A: Small rooms do not necessarily have to be painted light colors to make them appear larger, although your one shade of gray will give it unity. For snap, I would paint the walls a very rich cranberry, since cranberry and gray look well together. On your gray and white pin-stripe sofa, use some accent cushions of cranberry, piped in navy blue. The windows can be treated with cranberry Roman shades and edged in the blue. For lamps, try rich gray Chinese ginger jars, with shades of soft-gray silk. Hang a large lighted portrait on your sofa wall.

Q: Are wing chairs still being used in modern decorating?

Helmet Swan

A: The wing chair is a favorite of mine, and I’ve used it in many different decorating projects. When placed to the left and right of a fireplace, wing chairs upholstered in a flowered print, stripe or damask can bring harmony to a traditional living room.

I like to use wing chairs in pairs; for some reason a wing chair by itself looks too lonely.

To create a traditional interior centered around the wing chair, cover the walls in a dark-green stripe. Use a white semi-gloss enamel on the woodwork and mantel. Upholster the sofa with a woven green damask. For the covering on the wing chairs at the fireplace, choose a quilted rose print of red, green and sky blue on a white background. If there are two club chairs, cover them in a rich aqua blue and let them flank the green sofa. For draperies, a rose print would look best. And for carpeting, believe it or not, scarlet red would be my choice.

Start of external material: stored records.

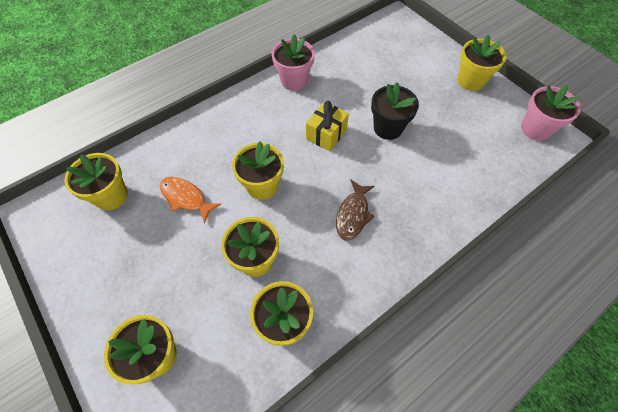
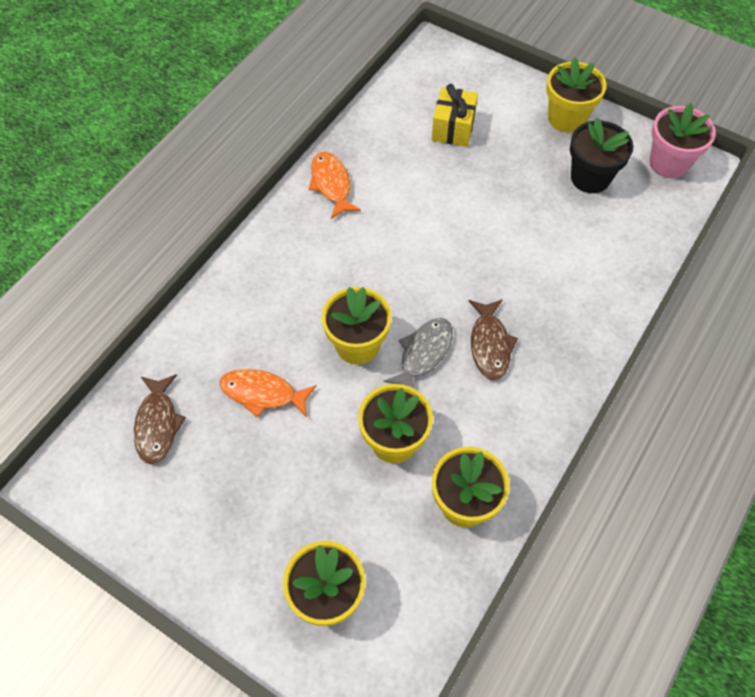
camera: 20 degrees left, 0 degrees up
(111, 196) = (157, 424): yellow flower pot -> brown fish
(294, 81) = (331, 184): pink flower pot -> orange fish
(304, 206) = (423, 354): none -> grey fish
(326, 134) = (410, 249): yellow gift -> yellow gift (453, 128)
(388, 128) = (486, 216): black flower pot -> black flower pot (590, 178)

Wing chairs can be handsomely placed in a colonial New England interior, too. Paint the walls mustard gold and the trim cream. Install a fireplace mantle of rich pine. On the floor, place an Oriental rug alongside a camelback sofa covered in soft slate-on-blue tweed. Cover the wing chairs in a gold and cream plaid, and place a butler’s-tray coffee table beside one of them. If you have a pair of armchairs, upholster them in a cranberry, gold and cream print, one that will complement the Oriental rug.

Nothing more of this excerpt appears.